You can use any of the following :

let userEmail = "email";
console.log(userEmail[0]); // e
console.log(userEmail.charAt(0)); // e
console.log(userEmail.slice(0, 1)); // e
console.log(userEmail.substring(0, 1)); // e
console.log(userEmail.substr(0, 1)); // e
console.log(userEmail.split("", 1).toString()); // e
console.log(userEmail.match(/./)[0]); // e
Aboode
  • 11
  • 1
  • 2
0

It's been 10 years yet no answer mentioned RegExp.

var x = 'somestring';
console.log(x.match(/./)[0]);
GirkovArpa
  • 4,427
  • 4
  • 14
  • 43
0

Since every string is an array, probably the most succinct solution is by using the new spread operator:

const x = 'somestring'
const [head, ...tail] = x
console.log(head) // 's'

bonus is you can now access the total string but the first character using join('') on tail:

console.log(tail.join('')) // 'omestring'
shvahabi
  • 1,218
  • 10
  • 7
0

For any string str = "Hello World"

str.split(' ').map( item => item.toUpperCase().substring(0, 1)).join(' ');

Output: H W

Uzma
  • 299
  • 2
  • 5
0

There are many ways to find the string first character in Javascript.
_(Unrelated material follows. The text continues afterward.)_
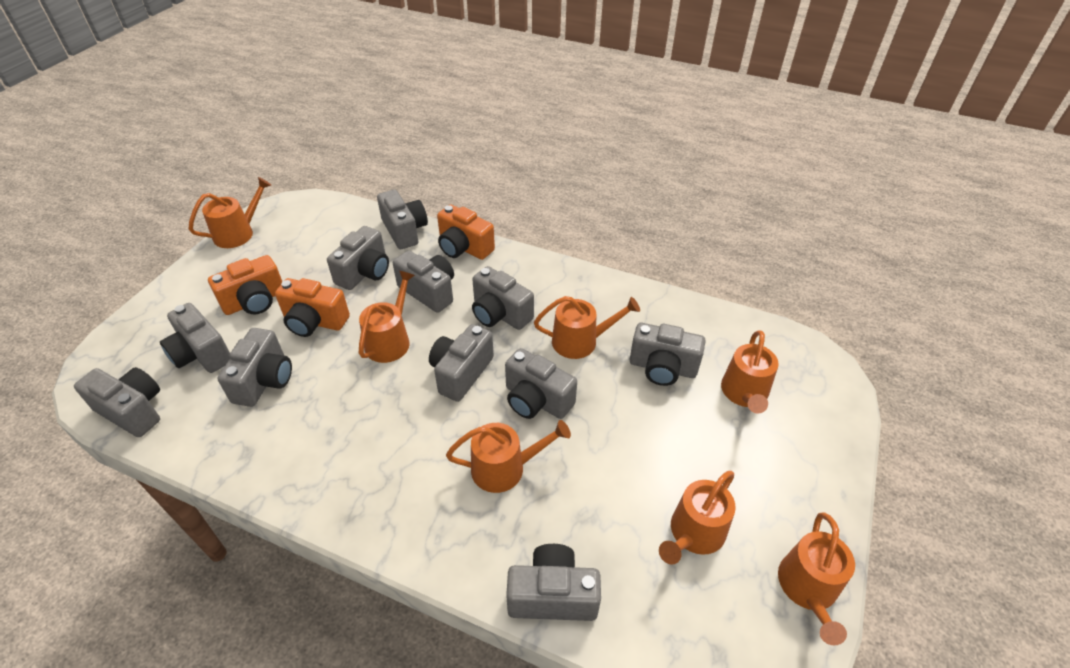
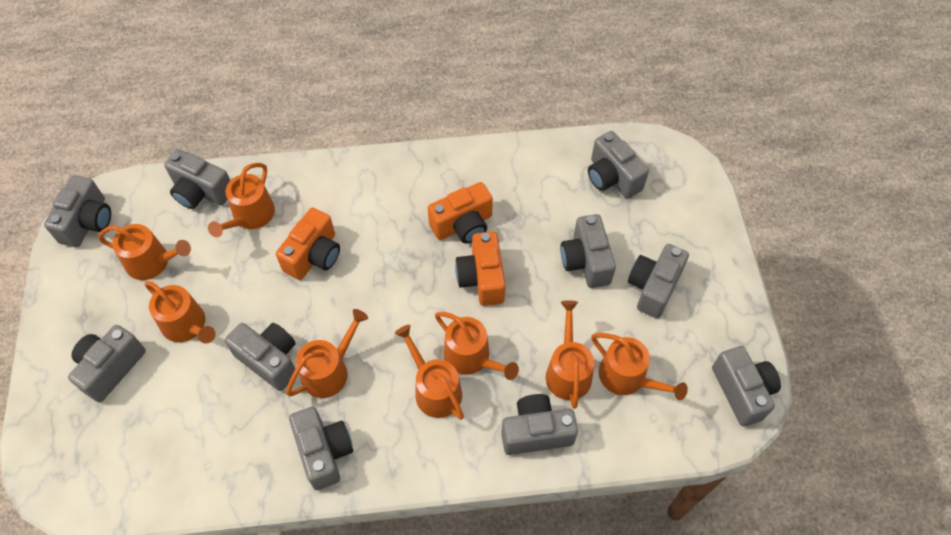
grey camera: 11 -> 10
orange watering can: 7 -> 8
I think the easiest way to find is the string.charAt() method. This method takes an index number as a parameter and returns the index value. If you didn't give any parameter by default its returns the first character of the string.

 const str = "Bangladesh";
 const firstCharacter = str.charAt(0);
 const secondCharacter = str.charAt(1);
 console.log(firstCharacter)
 console.log(secondCharacter)
0

It's been 12 years and just one dev mentioned regexp, but it's a simpler way:

const str = 'string';

str.match(/\w/); // >> s

It will return the first character-class-word from the given string.

soujvnunes
  • 73
  • 1
  • 7
-1

in JQuery you can use: in class for Select Option:

$('.className').each(function(){
    className.push($("option:selected",this).val().substr(1));
});

in class for text Value:

$('.className').each(function(){
    className.push($(this).val().substr(1));
});

in ID for text Value:

$("#id").val().substr(1)
Amranur Rahman
  • 1,061
  • 17
  • 29
-1

You can use as well:

var x = "somestring";

console.log(x.split("")[0]); // output "s"

This should work with older browsers.